Flavio girava il suo cappello fra le dita, incapace di parlare, vedendo confusamente ogni cosa, con un gran nodo nella strozza, un po' ferito dall'insistere che faceva Elvira sulla domanda ch'egli aveva appena posata con grande timidezza.

— Che sciocco! — mormorò Elvira scappando nel corridoio.

Anna non udì precisamente le parole della sorella; guardò il fanciullo e fu colpita dall'espressione disfatta del suo volto.

— Tu volevi vedere la sua camera, nevvero?

Un lampo di riconoscenza per essere stato compreso brillò nello sguardo del fanciullo. Ancora non disse nulla, ma fece qualche passo verso la sua protettrice. Ella gli prese le mani, attirandolo, mormorando con passione:

— Lo amavi dunque molto?

— Oh! — rispose il fanciullo.

Null'altro. Per un istante le loro mani rimasero avvinte. Si guardarono profondamente, disperatamente, in fondo alle pupille. Avrebbero creduto di udir battere i loro cuori!

— Flavio — disse Anna ad un tratto — tu sei ancora giovane, non puoi comprendere chi fosse veramente colui che abbiamo perduto.

— Io lo so — rispose Flavio con molta semplicità.

Anna prese allora a considerare il pallido volto del suo amico, si ricordò che era meno fanciullo di quanto potesse far credere il suo aspetto; vide ad ogni modo nella piega dolorosa delle labbra le traccie di una sensibilità superiore agli anni e la bontà colla quale lo aveva sempre trattato assunse, in quel medesimo istante, un grado di simpatia più elevata che glielo fece riguardare come fratello.

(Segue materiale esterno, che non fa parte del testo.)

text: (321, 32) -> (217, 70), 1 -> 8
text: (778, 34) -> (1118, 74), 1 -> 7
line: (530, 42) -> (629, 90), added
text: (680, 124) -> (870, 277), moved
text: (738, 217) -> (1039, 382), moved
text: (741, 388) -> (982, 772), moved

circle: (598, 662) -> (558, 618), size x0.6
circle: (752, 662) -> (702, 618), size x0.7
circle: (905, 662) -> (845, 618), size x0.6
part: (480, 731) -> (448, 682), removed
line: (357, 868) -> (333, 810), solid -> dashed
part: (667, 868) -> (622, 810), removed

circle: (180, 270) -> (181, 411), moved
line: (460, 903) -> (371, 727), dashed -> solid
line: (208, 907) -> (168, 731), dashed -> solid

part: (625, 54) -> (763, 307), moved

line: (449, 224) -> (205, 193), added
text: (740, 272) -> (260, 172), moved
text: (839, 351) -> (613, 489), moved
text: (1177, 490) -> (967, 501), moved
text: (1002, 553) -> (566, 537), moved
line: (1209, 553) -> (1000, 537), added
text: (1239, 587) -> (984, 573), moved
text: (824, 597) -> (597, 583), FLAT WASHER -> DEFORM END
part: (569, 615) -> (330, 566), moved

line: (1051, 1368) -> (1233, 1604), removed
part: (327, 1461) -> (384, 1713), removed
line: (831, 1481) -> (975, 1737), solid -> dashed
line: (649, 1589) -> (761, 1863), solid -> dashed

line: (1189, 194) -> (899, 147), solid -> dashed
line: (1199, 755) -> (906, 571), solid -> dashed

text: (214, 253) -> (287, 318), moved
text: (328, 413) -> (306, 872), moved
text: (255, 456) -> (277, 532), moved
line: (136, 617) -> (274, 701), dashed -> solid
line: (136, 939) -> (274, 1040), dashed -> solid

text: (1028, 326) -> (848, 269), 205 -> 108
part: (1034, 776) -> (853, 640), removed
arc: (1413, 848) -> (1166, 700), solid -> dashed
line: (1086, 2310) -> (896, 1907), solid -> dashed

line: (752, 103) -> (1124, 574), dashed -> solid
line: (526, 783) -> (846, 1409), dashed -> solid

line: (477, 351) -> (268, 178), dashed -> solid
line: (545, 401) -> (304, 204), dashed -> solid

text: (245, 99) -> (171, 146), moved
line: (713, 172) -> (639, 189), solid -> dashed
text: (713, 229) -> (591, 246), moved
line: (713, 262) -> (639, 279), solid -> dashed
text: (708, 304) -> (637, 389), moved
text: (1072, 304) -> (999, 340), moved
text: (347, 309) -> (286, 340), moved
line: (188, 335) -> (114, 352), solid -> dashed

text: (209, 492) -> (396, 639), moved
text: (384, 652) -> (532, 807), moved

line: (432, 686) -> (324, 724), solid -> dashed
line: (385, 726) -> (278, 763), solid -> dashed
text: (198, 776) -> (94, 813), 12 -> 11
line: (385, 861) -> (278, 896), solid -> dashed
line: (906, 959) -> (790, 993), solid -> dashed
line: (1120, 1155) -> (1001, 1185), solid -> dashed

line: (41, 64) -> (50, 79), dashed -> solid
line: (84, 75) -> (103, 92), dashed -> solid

Di tutte le persone che avevano pianta la morte di Gentile Lamberti nessuna le era parsa, come quel fanciullo, vicina a lei, al suo modo di amare e di sentire.

Con uno slancio improvviso dove la passione dolorosa si vestì di una ineffabile dolcezza ella disse:

— Guarda!

L'occhio suo guidò Flavio verso il libro aperto, mentre coll'indice additava le parole segnate.

Il fanciullo lesse in silenzio. Anna che lo osservava vide le sue labbra tremare e le sue guancie, che erano già pallide, farsi trasparenti. Tutta presa d'ardore, Anna rilesse a voce quasi alta: “Io non amo inzaccherarmi le vesti col fango delle vie. Io voglio in puri abiti di festa attendere il giorno dell'avvenire„.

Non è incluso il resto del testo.